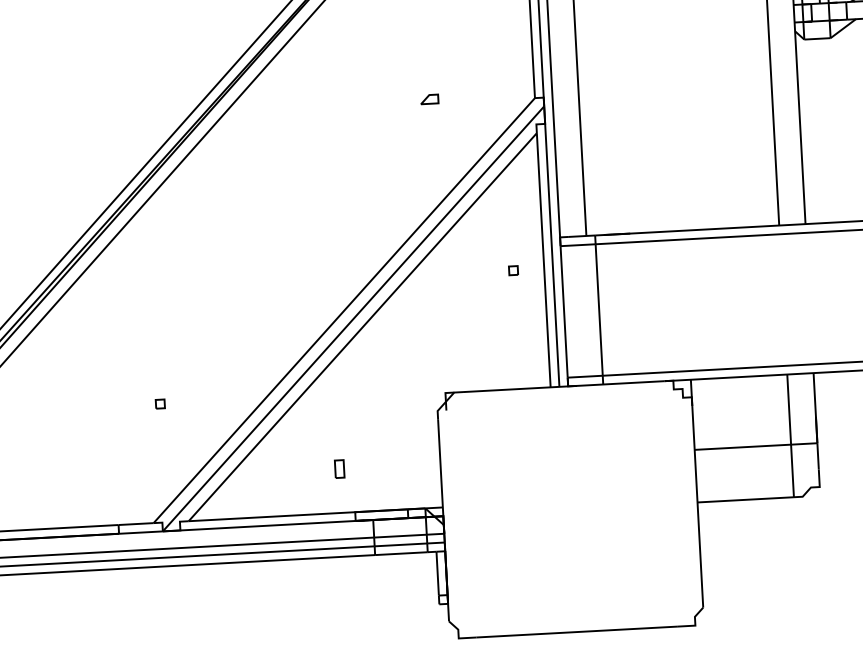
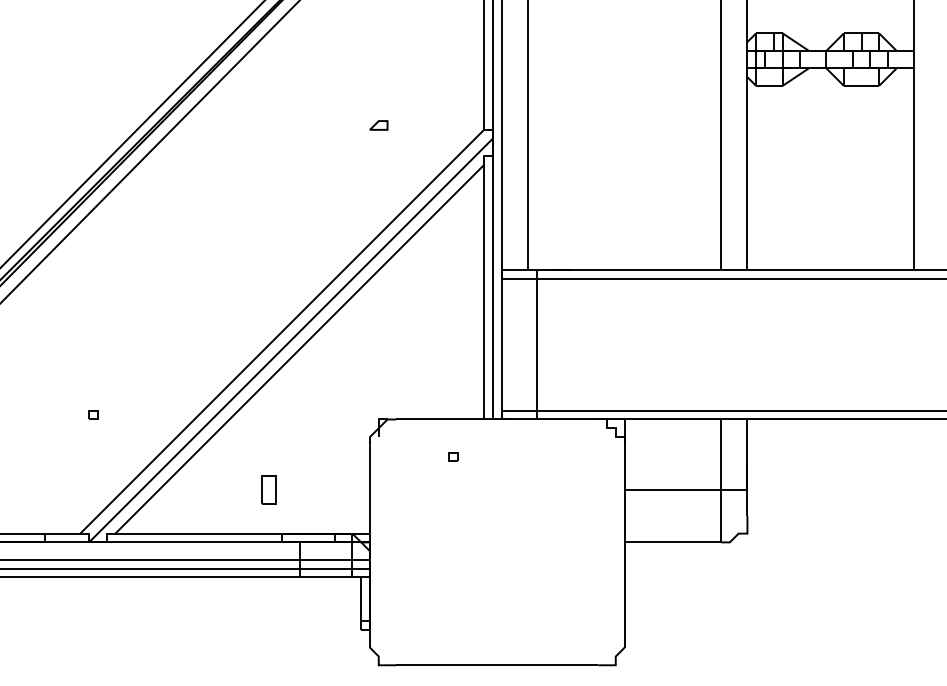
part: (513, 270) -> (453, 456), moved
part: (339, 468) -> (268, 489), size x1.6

--

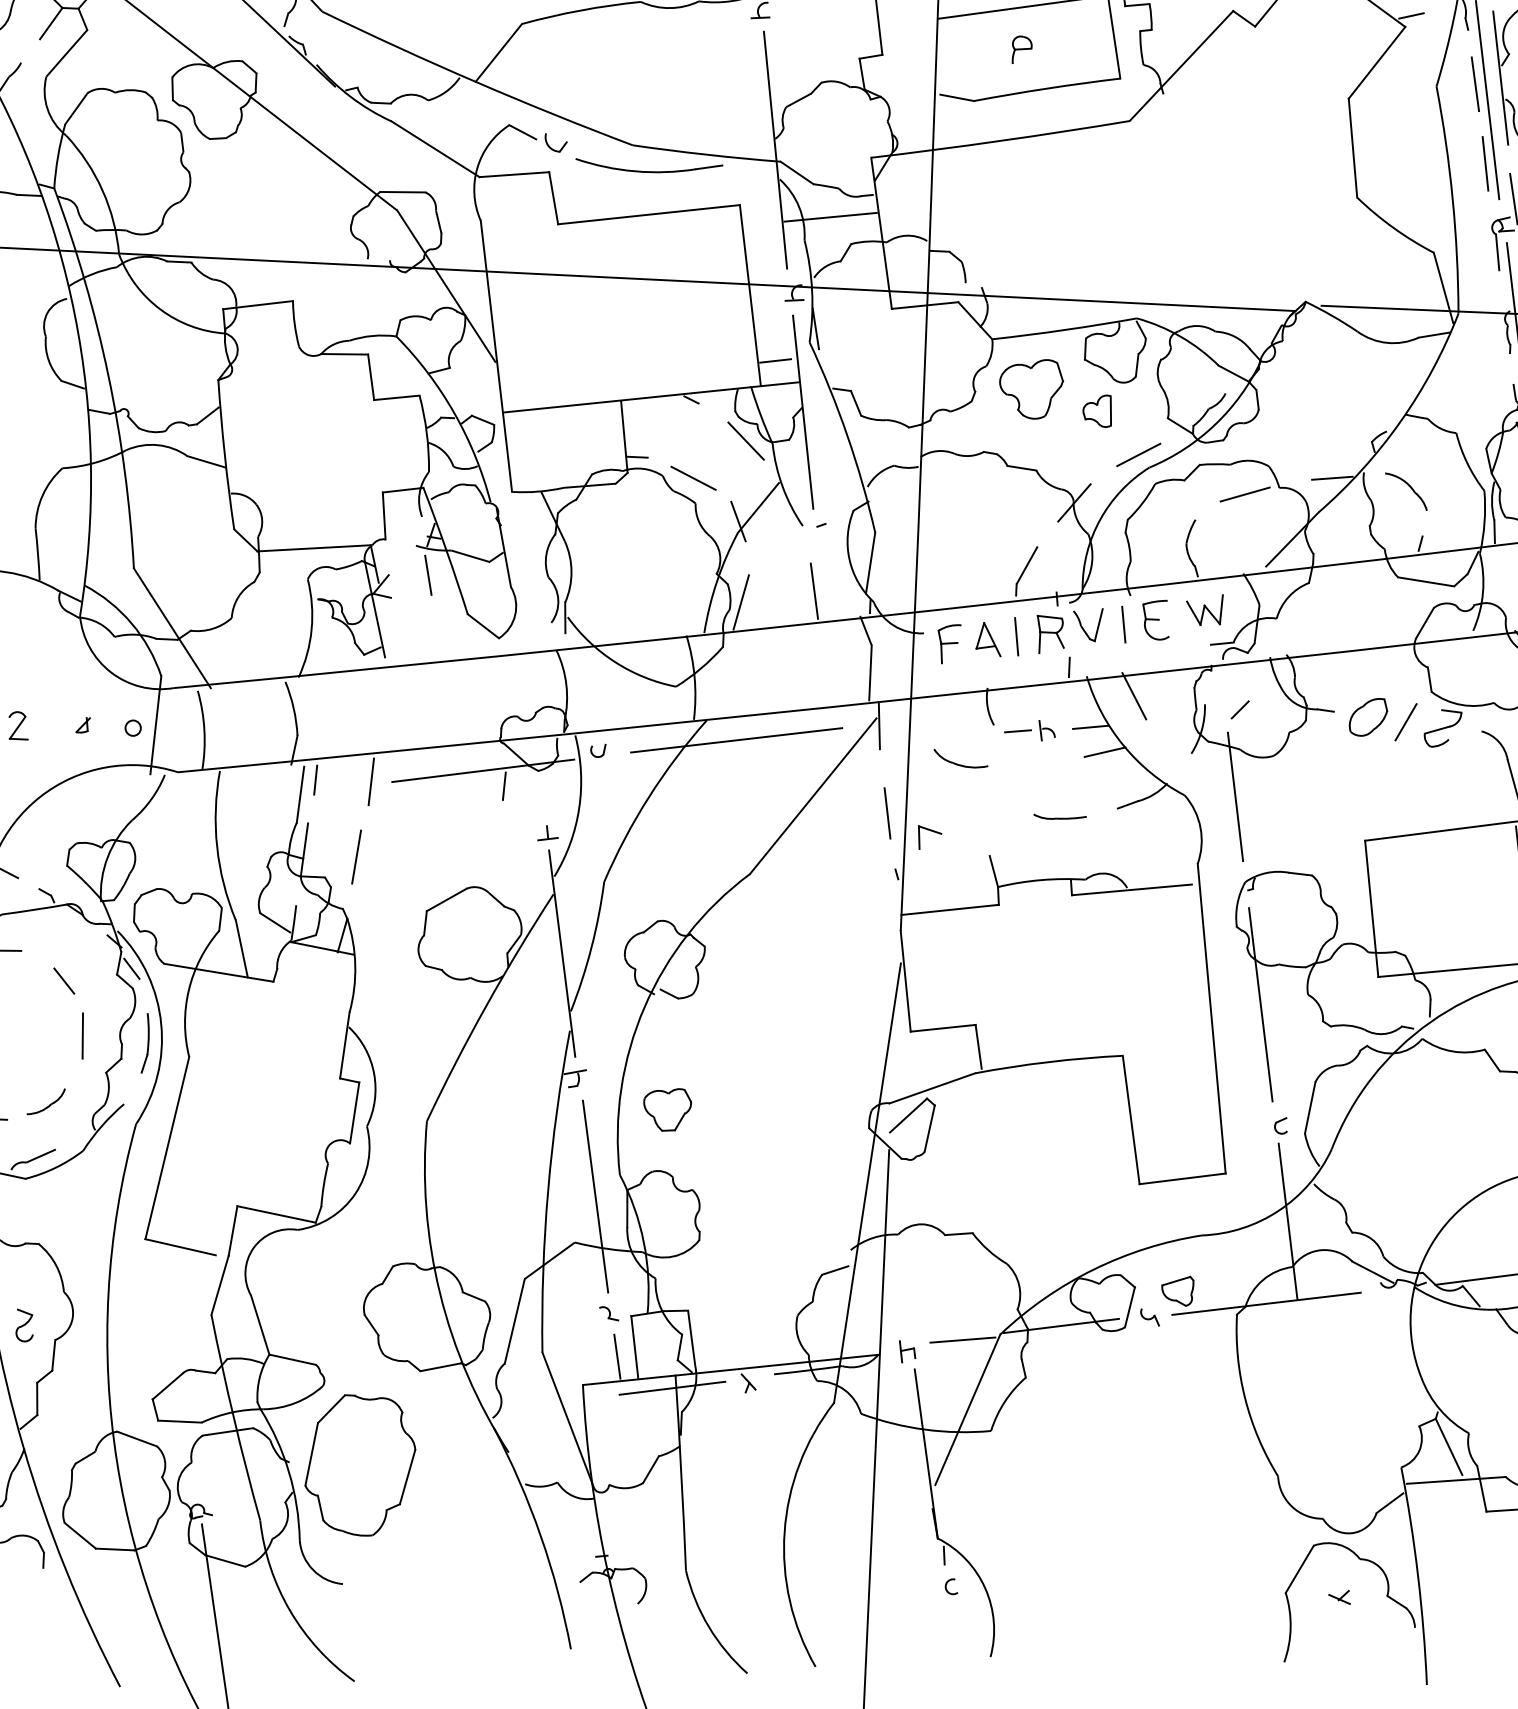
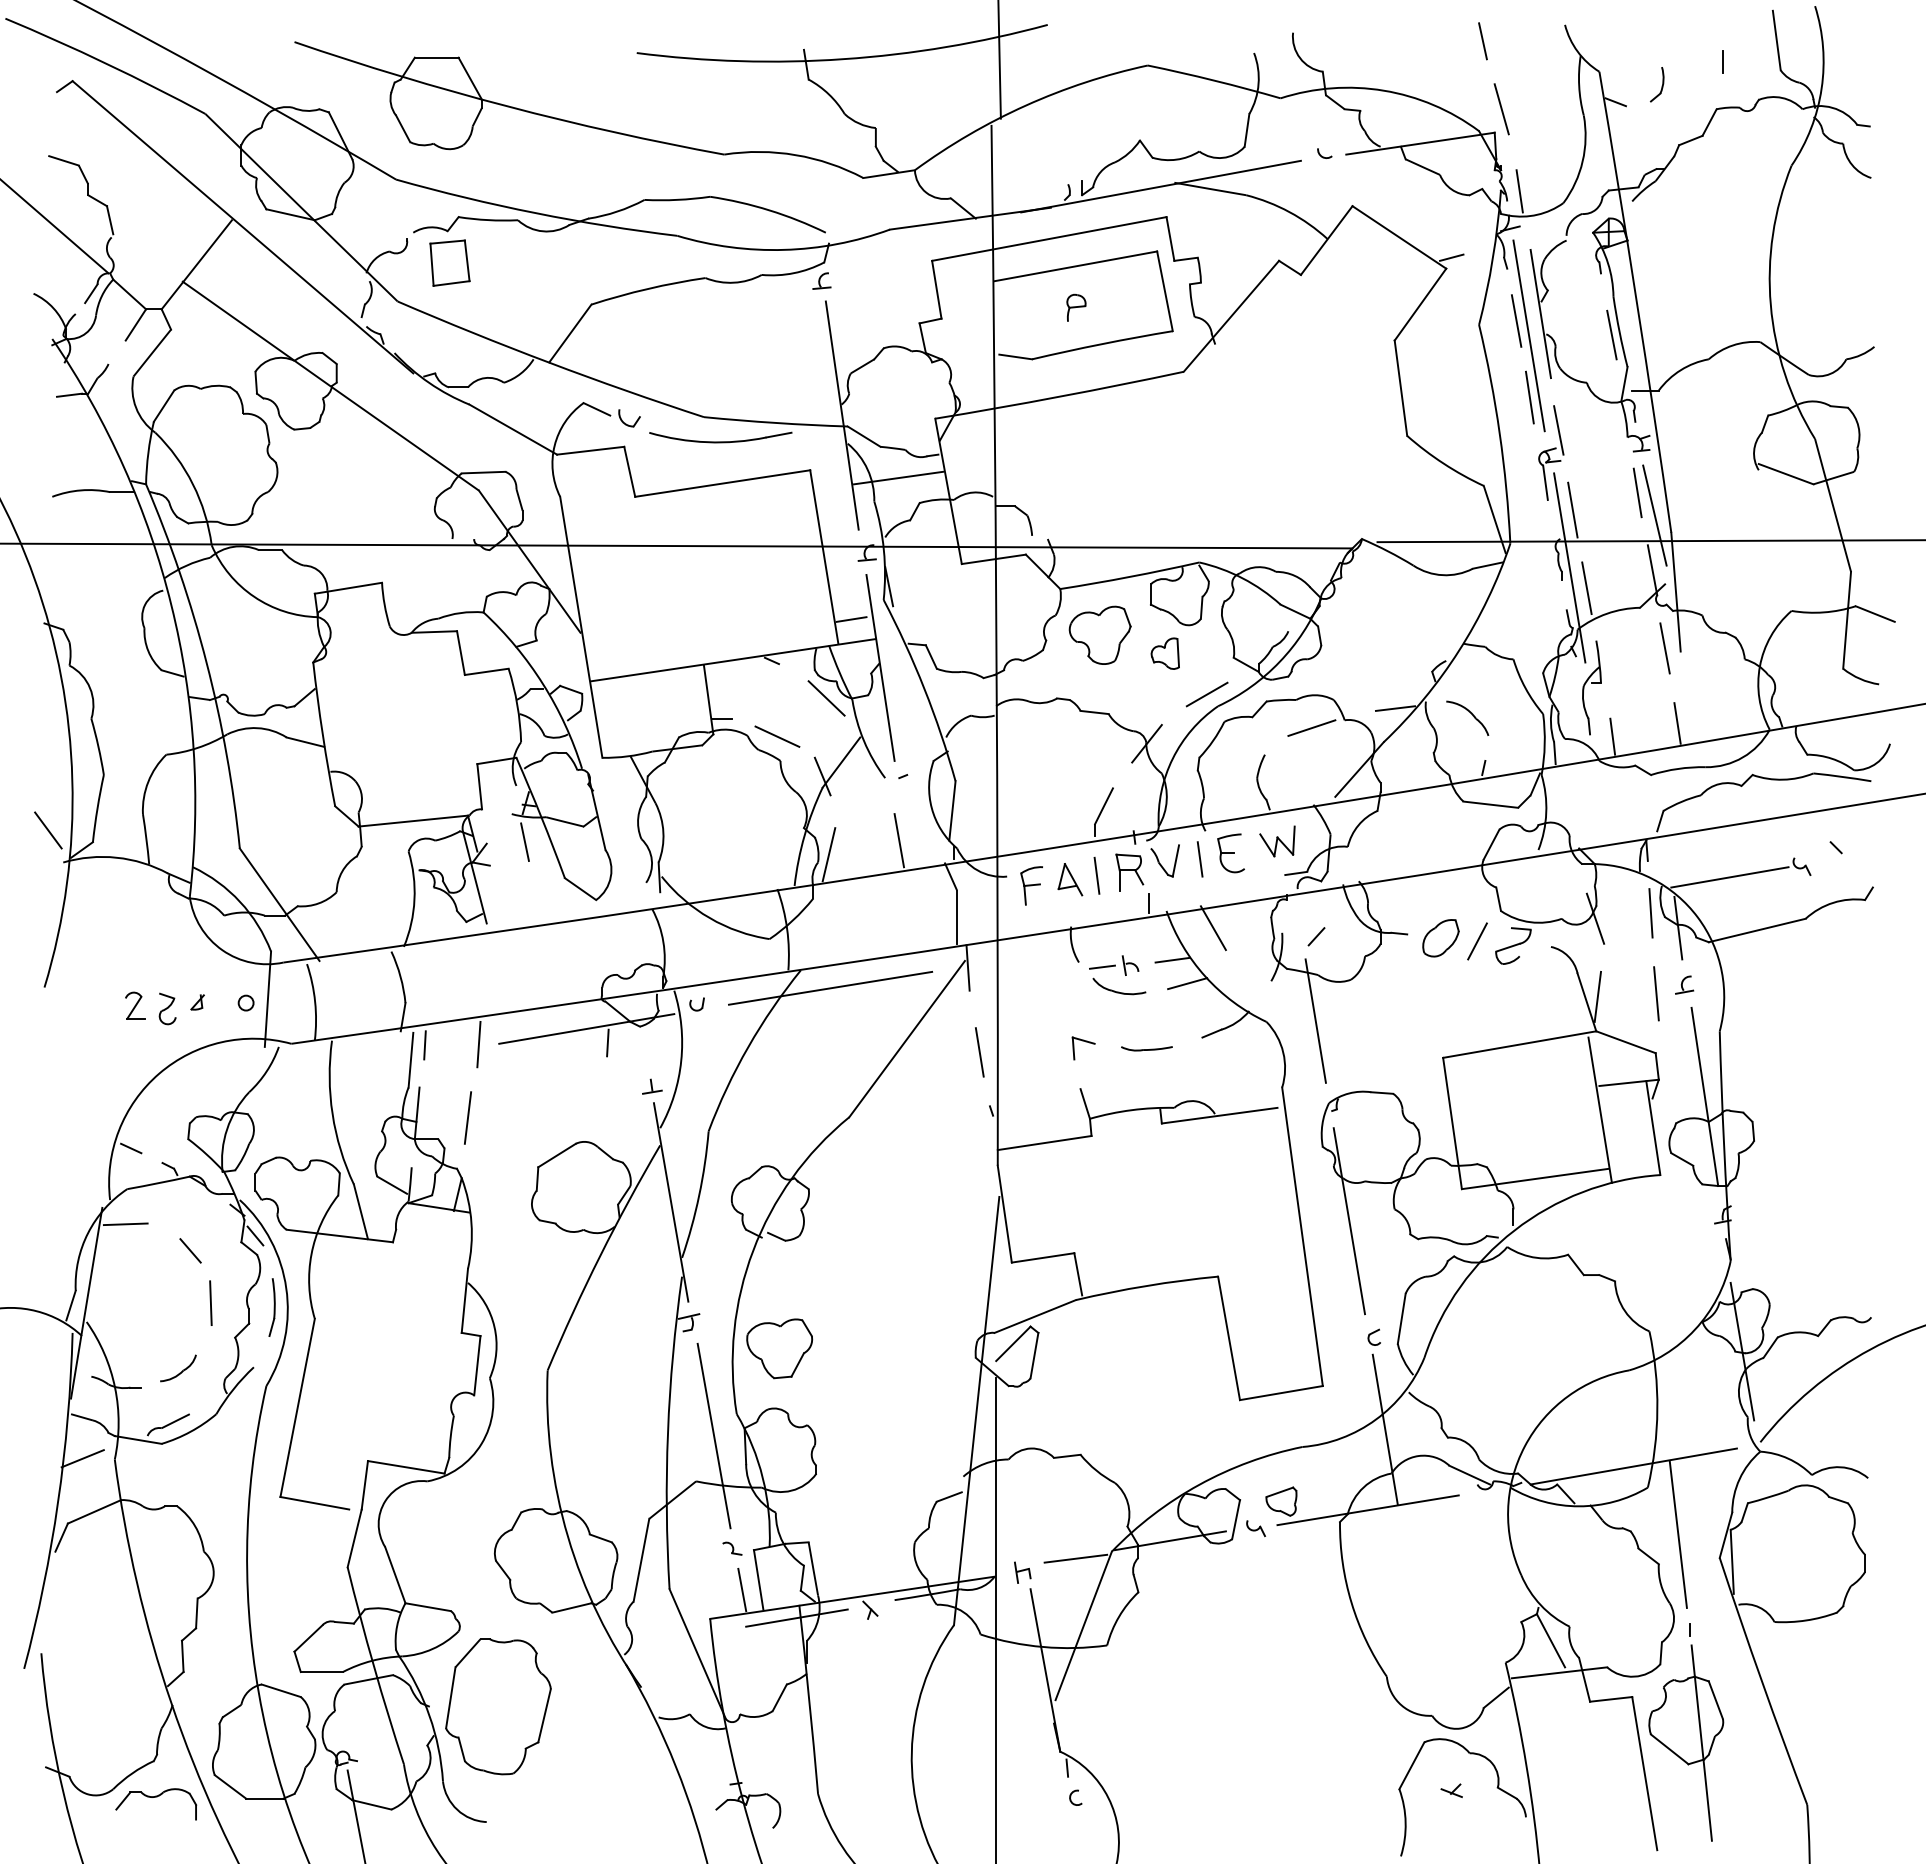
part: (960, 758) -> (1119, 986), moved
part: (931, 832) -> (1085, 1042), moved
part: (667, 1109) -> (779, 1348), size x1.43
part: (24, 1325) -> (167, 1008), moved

EXERCISE AIM — Search the listing above for the string "moved" and copy each line that has it.

RESPONSE BOX —
part: (513, 270) -> (453, 456), moved
part: (960, 758) -> (1119, 986), moved
part: (931, 832) -> (1085, 1042), moved
part: (24, 1325) -> (167, 1008), moved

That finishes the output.